“Friends don’t let friends be petty cunts”
Here’s to another holiday season. Halloween has came and left, which means, it’s time to cut straight through on to Thanksgiving and Christmas. You know, for someone who is a textbook cynic and non-traditionalist, I have a shockingly large warm and fuzzy place for this time of year.
I fucking love the holidays ok? There, I’ll admit it.
I’m not sure what it is about them really. The food? The togetherness? The liquor? The family? The gifts? The warmth? The……liquor?
Whatever it may be. This time of preparation and anticipation always seems to bring out the bitch in me. I’m not referring to the mean bitch that’s here all year round. I’m talking about the baby back bitch that reminisces and cries and has lots and lots of explosive repressed feelings and these uncalled for light bulb moments of bright ideas on how I’m going to make things better for everyone I’ve ever been involved with ever.
It’s tragic really.
So please, take this post with a grain of salt knowing that I have been emotionally compromised by the prospect of chestnuts roasting on an open fire and the viewing of the 85th annual Macy’s Thanksgiving Day parade.
When I was a kid, I did this thing where I would cry simply at the thought that I may had hurt someone else’s feelings. Yes, I used to care THAT much about the happiness of others and the impact I had on their lives. No, it was not a round-about, self indulgent way of making myself feel better, I was eight years old, I didn’t have the capacity for self righteousness. I genuinely, wholeheartedly, gave a shit about other people’s emotional state and wanted, no, NEEDED them to be happy. I would do anything in my power to cheer someone up, or right a wrong I thought I had done to make them upset. In my childhood mind, that mostly amounted to me drawing them a card. I would scribble the word’s “I’m soorrrryyy” onto a blank sheet of paper, draw lopsided hearts and cringe worthy stick figures, even for an eight year old, they were pretty bad, and I would go to whomever my muse at the time was, give them a giant hug, and hand them their card.

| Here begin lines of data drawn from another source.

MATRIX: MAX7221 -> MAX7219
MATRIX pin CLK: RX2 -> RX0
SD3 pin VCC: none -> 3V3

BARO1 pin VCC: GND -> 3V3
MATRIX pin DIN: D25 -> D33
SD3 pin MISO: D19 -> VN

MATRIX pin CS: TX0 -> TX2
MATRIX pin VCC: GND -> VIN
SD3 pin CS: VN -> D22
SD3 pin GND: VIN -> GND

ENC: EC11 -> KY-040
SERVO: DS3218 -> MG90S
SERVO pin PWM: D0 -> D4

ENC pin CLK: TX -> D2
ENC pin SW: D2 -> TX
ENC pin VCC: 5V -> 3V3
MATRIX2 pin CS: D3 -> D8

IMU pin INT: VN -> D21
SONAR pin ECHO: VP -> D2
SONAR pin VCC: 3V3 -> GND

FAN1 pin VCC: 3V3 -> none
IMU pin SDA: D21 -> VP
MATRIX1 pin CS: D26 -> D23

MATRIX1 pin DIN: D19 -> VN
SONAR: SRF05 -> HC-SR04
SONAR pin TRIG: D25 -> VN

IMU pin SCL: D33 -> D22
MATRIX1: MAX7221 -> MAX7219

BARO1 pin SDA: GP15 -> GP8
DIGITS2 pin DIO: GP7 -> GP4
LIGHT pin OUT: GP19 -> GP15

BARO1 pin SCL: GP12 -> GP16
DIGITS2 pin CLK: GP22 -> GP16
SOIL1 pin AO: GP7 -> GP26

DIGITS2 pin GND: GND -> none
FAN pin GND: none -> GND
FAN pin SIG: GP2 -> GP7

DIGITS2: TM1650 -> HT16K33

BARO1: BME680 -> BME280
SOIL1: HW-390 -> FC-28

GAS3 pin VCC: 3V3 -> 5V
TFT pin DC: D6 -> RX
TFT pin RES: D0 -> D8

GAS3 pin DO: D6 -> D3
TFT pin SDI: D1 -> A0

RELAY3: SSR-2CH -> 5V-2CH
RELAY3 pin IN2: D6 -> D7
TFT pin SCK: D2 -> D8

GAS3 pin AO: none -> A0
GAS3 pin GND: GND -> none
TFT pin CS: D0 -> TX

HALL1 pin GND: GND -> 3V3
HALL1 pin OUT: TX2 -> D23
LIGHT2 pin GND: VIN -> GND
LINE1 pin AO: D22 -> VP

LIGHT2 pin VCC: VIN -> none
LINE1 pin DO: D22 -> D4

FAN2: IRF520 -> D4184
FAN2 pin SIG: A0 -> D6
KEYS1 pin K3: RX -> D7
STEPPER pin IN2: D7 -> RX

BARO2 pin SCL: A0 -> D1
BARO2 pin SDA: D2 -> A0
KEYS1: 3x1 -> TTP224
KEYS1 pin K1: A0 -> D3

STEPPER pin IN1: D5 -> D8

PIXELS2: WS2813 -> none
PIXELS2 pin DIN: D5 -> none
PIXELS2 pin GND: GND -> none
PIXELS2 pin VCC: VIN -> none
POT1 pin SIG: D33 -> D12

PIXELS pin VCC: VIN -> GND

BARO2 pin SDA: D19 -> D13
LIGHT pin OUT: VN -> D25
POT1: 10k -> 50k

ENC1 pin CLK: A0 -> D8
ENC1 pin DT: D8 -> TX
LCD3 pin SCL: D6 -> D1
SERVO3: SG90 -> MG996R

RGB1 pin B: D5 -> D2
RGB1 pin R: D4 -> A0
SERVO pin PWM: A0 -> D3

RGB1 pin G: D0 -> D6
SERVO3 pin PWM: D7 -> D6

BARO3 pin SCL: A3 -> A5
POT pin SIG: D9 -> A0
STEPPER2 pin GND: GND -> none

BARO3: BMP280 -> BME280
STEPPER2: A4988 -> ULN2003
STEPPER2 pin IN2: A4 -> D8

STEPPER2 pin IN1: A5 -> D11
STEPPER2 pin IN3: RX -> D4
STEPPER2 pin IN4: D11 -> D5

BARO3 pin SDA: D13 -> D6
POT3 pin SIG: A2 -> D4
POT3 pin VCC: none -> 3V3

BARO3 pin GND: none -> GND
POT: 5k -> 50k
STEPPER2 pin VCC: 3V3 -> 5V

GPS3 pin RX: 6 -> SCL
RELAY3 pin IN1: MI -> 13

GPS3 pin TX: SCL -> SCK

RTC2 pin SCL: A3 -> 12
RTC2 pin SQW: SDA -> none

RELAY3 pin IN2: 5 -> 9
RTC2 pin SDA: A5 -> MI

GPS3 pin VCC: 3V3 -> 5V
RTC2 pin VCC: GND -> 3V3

Then I would wait while they viewed it paying close attention to the expression on their face. If they smiled, I knew I had succeeded in my mission. All was well in my world again. I had made the hurt go away. I had made someone happy. To me, that was the greatest thing you could do for someone. It didn’t matter whether they had hurt me back, or even if it wasn’t me who caused the hurt. the point was, I did what I felt was the right thing to do about it. I yearned to be the healer, for everyone to move past the pain and move on to brighter things. You see, as an eight year old who didn’t have the capacity for self-righteousness, I also lacked the capacity for things like pride, grudges, and judgement. I just knew that I wanted the hurting to stop, so I did what it took to get there.
I think they call that being the bigger person.
Fast forward 17 years, and deep down inside, I believe I still have that yearning and desire to heal and let go and move on into the happiness. But life, has implemented things like ego, and bitterness, dishonesty, and lack of communication, that stems from the shitty shit that happens to us. Which I realize is not a viable excuse because EVERYONE has shitty shit happen to them and most of them still manage to accept the people in their life for who they are and move on with love and compassion.
Look, I have done it both ways, I have played the petty card, and I have also, sucked it all up and stepped up to the plate of forgiveness even when they didn’t deserve it. I have extended a hand in friendship and I have too, slapped that invitation away, I have been both the smaller and bigger person, in many different situations, while both have their perks, there is no greater relief on your emotional state than the latter. I promise you.
Yes, it takes more guts to love someone despite the fact that they hurt you, but once you find it in yourself to muster that courage up; you’re free.
So, my dear friends, do me a favor, be eight year old Katherine. Be so engulfed in the healing and loving of the people in your life that you forget that there’s a reason you stopped loving them in the first place. Forgive, even if they don’t deserve it. Reach out, extend the invitation for them to re-enter your life, even if you think they will reject it, swallow that pride, be the bigger person. Encourage the same for those that are close to you, friends don’t let friends be petty cunts. Make people happy.
“Our job is to love others without stopping to question whether or not they are worthy”
At least….that’s how I feel around the holiday’s.